If you are around Kerrith for five minutes you know that she LOVES the kids at Douglass and loves this community, so we asked her to share her story.
Kerith: In the 8th grade I decided that I loved English. I got my first D in Mr. Roger Brunson’s class. At first I cried my eyes out, because I was used to making all A’s. Once I got over the shock I asked, “why did you give me this D?” He said, “Well, I didn’t give it to you, you earned it. You think you are smarter than you are.” That stuck with me more than anything in high school.
I had the same experience in Algebra 2. I got an F from Ms. Margie Bell. That rocked my world, again I had always made A’s. She sat down with me and said, “You actually have to study, you can’t just walk in here and make an A.” I’m still don’t care for math, but I remember that lesson–I learned so much from those teachers.
I graduated from Treadwell in 1999 and went to the University of Memphis. I knew the students in Mitchell Heights needed the same inspiration and motivation that I received in high school, and I saw Coach Garner Curry, Cora Lewis, Margie Bell, and Roger Brunson retiring and I thought, “Somebody has to teach these children.” When I graduated from Memphis, I called Dr. Malone, who was the principal at Treadwell and said, “I need a job and I want to teach English.” He took a chance on me and the 10th grade English job was mine, and I stayed there until it became a middle school, then I followed the kids to Douglass. I see so much of myself in these kids: I thought I was a brilliant brain child, but with my good grades I still couldn’t make higher than 21 on the ACT.
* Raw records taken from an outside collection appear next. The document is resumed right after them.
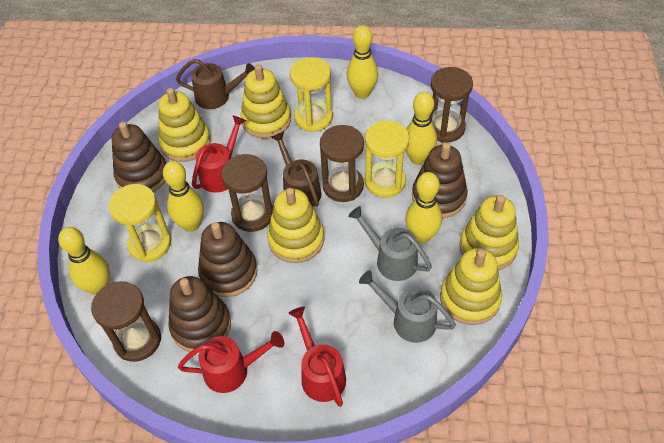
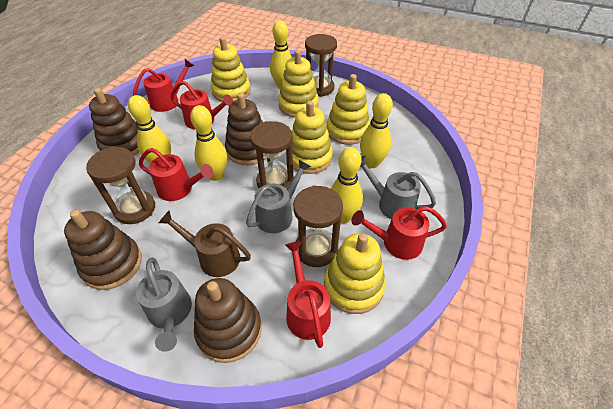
brown watering can: 2 -> 1
grey watering can: 2 -> 3
red watering can: 3 -> 5
yellow hourglass: 3 -> 0

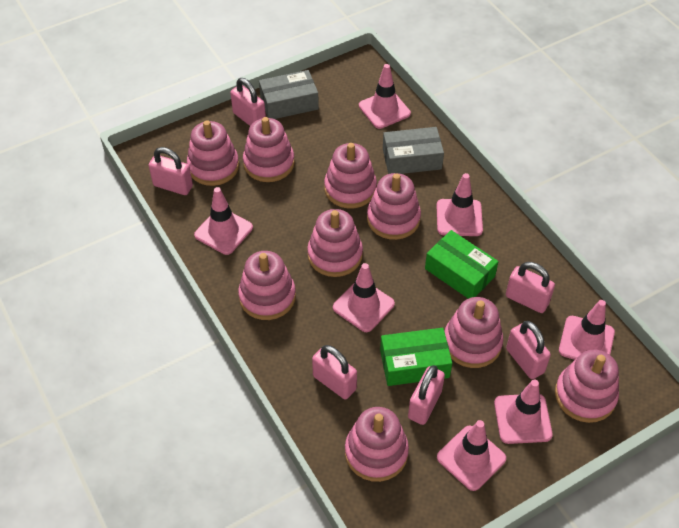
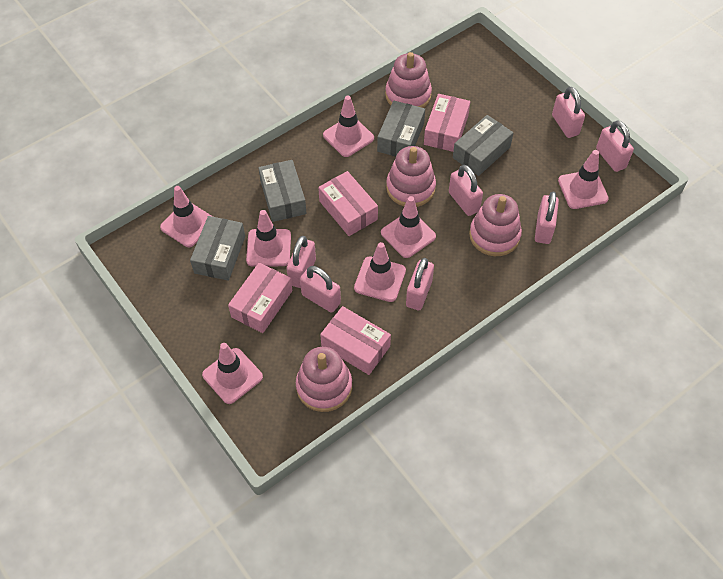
green box: 2 -> 0
grey box: 2 -> 4
pink box: 0 -> 4
pink padlock: 6 -> 7
pink stacking toy: 9 -> 4

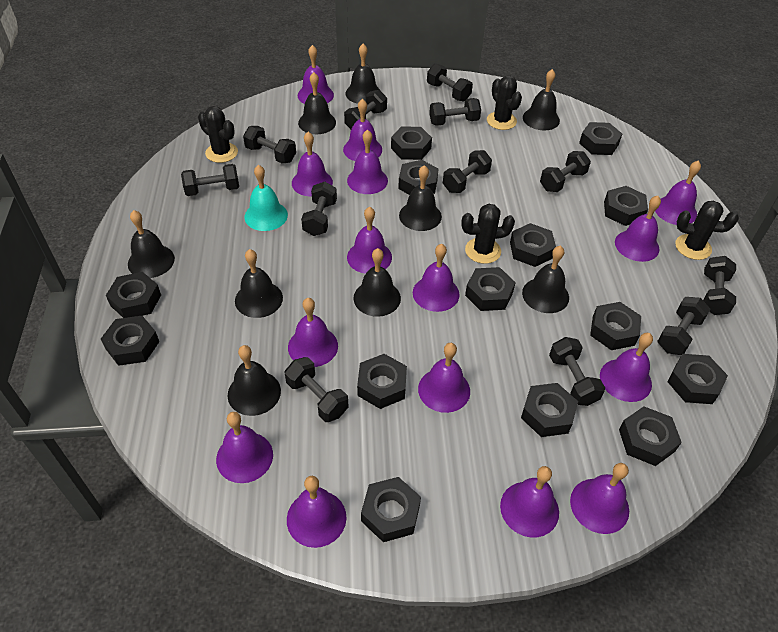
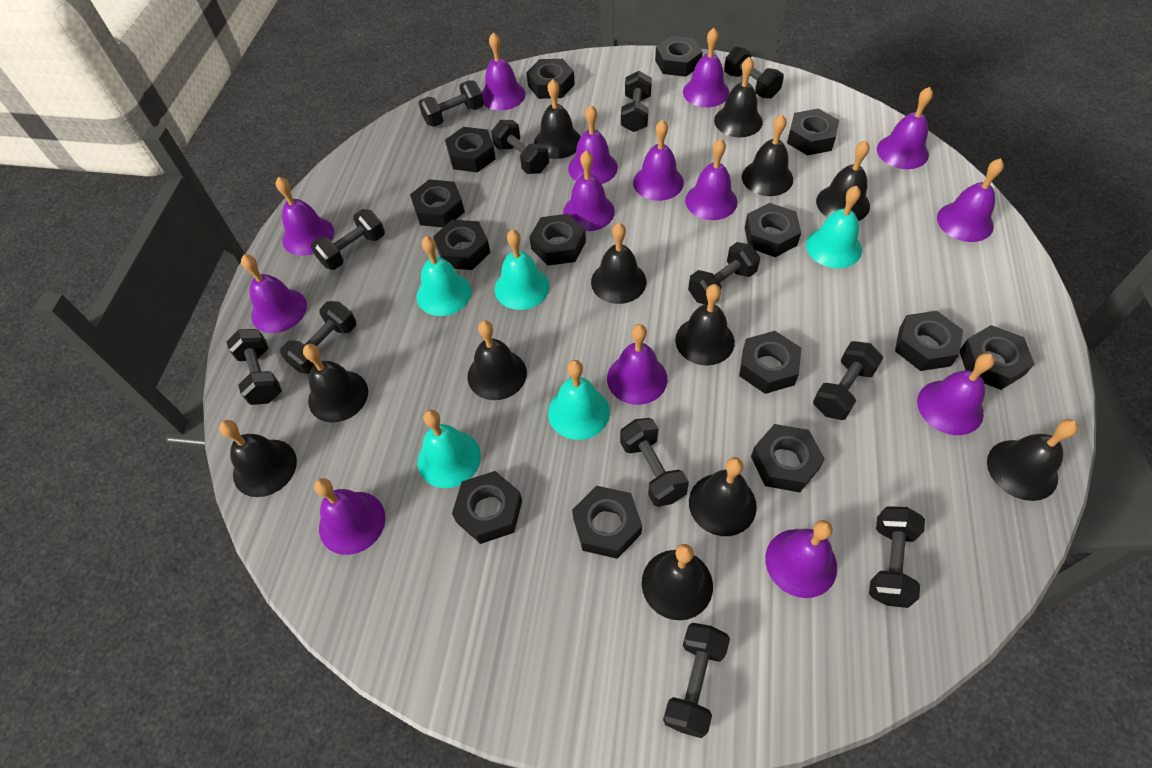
black bell: 9 -> 12
black cactus: 4 -> 0
purple bell: 15 -> 14
turquoise bell: 1 -> 5

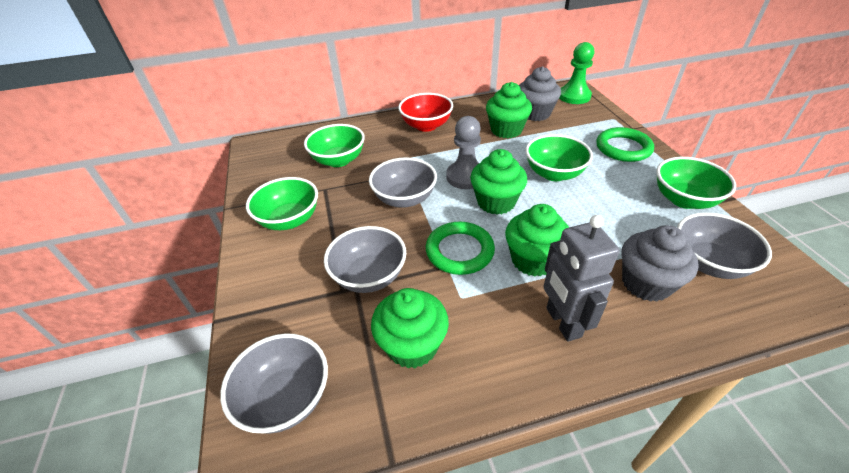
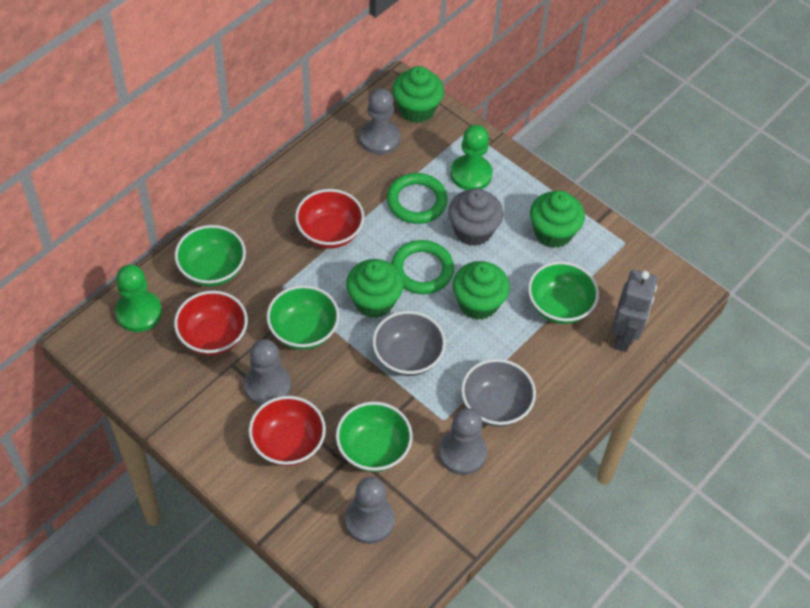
green pawn: 1 -> 2
grey bowl: 4 -> 2
grey cupcake: 2 -> 1
grey pawn: 1 -> 4
red bowl: 1 -> 3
There are two things that I try to get the kids to see:
1. You do not have to be a product of your environment: you can be extremely successful and be from this neighborhood. If my life were a book, the title would be NO MORE EXCUSES, because the reason I am here is to take away the excuses of every student in the building. I have been without lights; I have been hungry; I have sat outside the school for hours waiting on a ride; I have done all of it and I am still successful. My teachers wouldn’t allow me to come to school with an attitude and not do my work because things at home weren’t ideal. If I had to sit up at night with flashlights to do my homework because the lights were out, then that’s just what I had to do because Ms. Margie Bell did not play about algebra homework
. I want them to know that some of what they are challenged with are serious issues, but none of it is an excuse to be disrespectful, lazy, or a failure.
2. I want them to be more than what I call “Douglass” smart. I say that because I graduated 8th in my class with a 4.2 gpa and it meant absolutely nothing when I got to the U of M. I tell them, just because you make A’s and are in honor society here (which is a good thing), out there you have to compete with students from outside of North Memphis. The competition is fierce, and if you settle for just being in the top 5% out of 150 kids, you may not make the top 50% when you face real competition.
I wish I had listened when people told me that there was a world outside of where I grew up. In my school I was the bomb, but outside there was a whole new world and I fell flat on my face. I don’t want these students to make the same mistakes I did.
What do this kids have that would surprise most people? These children love to help people–they are givers. I have never seen a group of students so willing to give back. I run the Optional Program: Public Service and Communication Arts. The students in the program have to do 100 community service hours, and they love it, often going above and beyond.
Also, these kids have a zeal for learning: they want to know. We have great teachers, but I enjoy seeing the students still wanting more. They have a thirst for knowledge and I love that about them.
What can the community do better? We need to quit thinking so negatively. Expect greatness so our students and teachers can reach those expectations. The way we think is how we present ourselves. If we think everyone in Douglass is bad then we get scared and have low expectations and that doesn’t help. Expect great things.
I love this whole area. There are so many great people who came from here. We go through hard times, but that only makes us more resourceful in life: the things that you learn here are invaluable.
Kerith can be found at Douglass anytime students are around. She is having great impact on their lives everyday.
Thank you Kerith for loving our community!